“We have agreed in principle [on the delivery of Predators]. Negotiations will continue,” Turkish Prime Minister Recep Tayyip Erdogan said on Saturday. Erdogan also said that the number of vehicles and whether the drones would be purchased or leased had yet to be determined in the talks.
Turkish Defense Minister İsmet Yılmaz also told reporters on Saturday that the drones would be received by the US and given directly to the Turkish Armed Forces (TSK) to fight against the Kurdistan Workers’ Party (PKK) in the country’s southeast. Violent skirmishes between the PKK and TSK have taken place in the past few months.
The US is particularly involved in the latest fighting given its ongoing occupation of Iraq. On Monday Turkish warplanes again bombed suspected bases of the PKK in northern Iraq, followed by cross border artillery attacks.

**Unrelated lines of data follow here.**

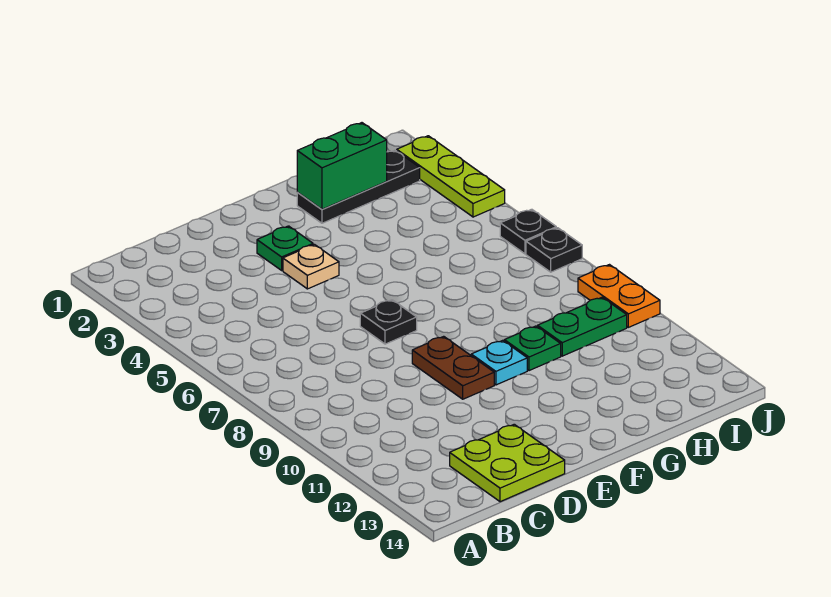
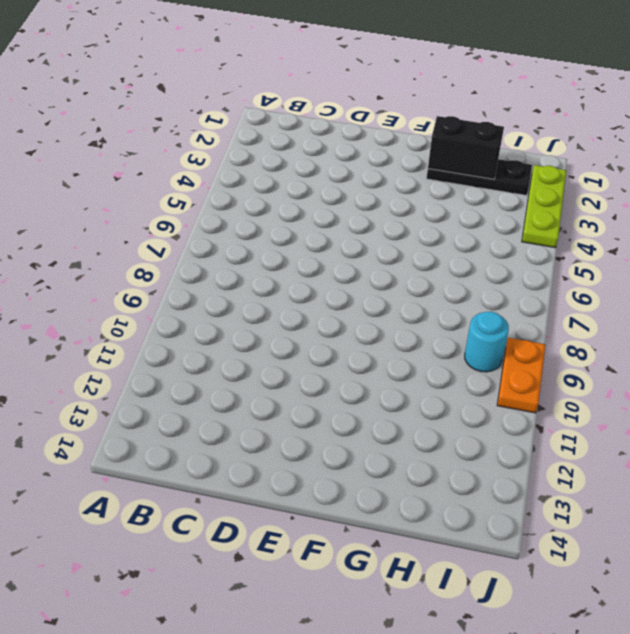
black brick G2:H2 level 2 -> green brick G2:H2 level 2
cyan round brick I9 level 1 -> none
none -> lime plate C13:D14 level 1
none -> green plate E3 level 1
none -> tan plate E4 level 1

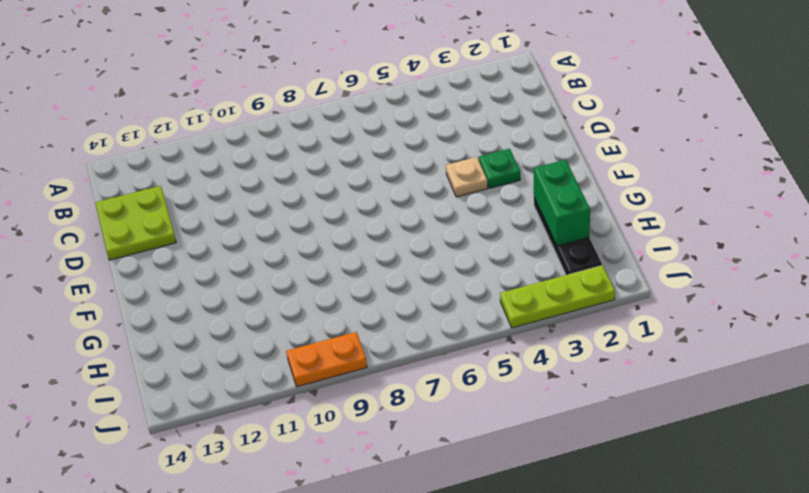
none -> black plate E7 level 1
none -> brown plate E9:E10 level 1
none -> cyan plate F10 level 1

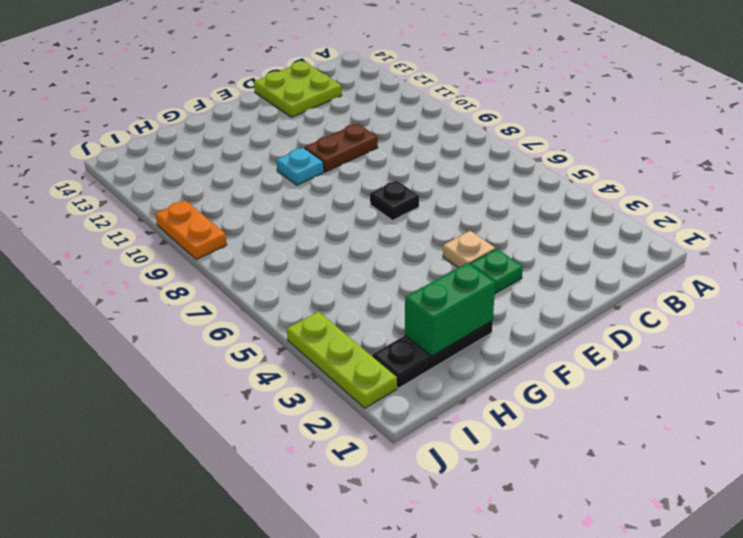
brown plate D10:E10 level 1 -> brown plate E9:E10 level 1
none -> green plate G10 level 1
none -> green plate H10:I10 level 1
none -> black plate J6 level 1

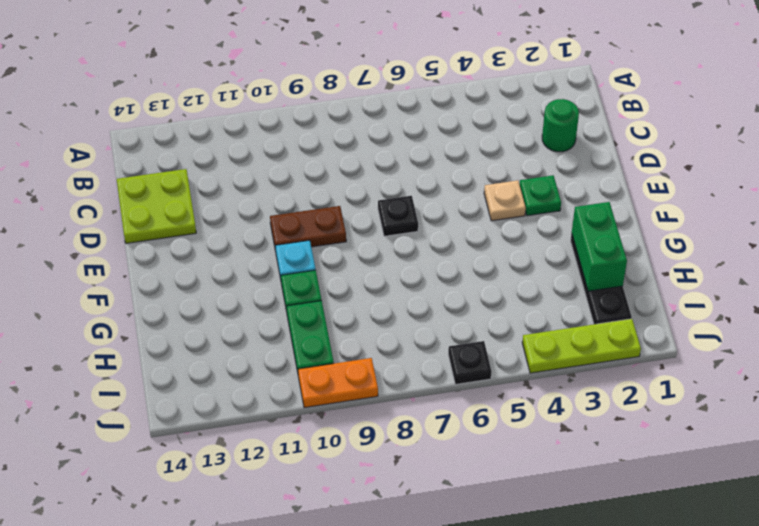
green round brick C2 level 1 -> none
none -> black plate J7 level 1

Military assistance to Turkey to help fight the PKK is not without precedent. In the Clinton administration, arms sales to Turkey hit an all time high just as some of the worst atrocities were committed by the government in the crackdown on separatists.
This deal is also happening in the context of a dangerous proliferation of drone technology for use in state warfare and questions about the legality of the unmanned vehicles in war and in policing. Civilians have borne the brunt of the effects of America’s drone wars and similar results are predictable in the case of Turkey.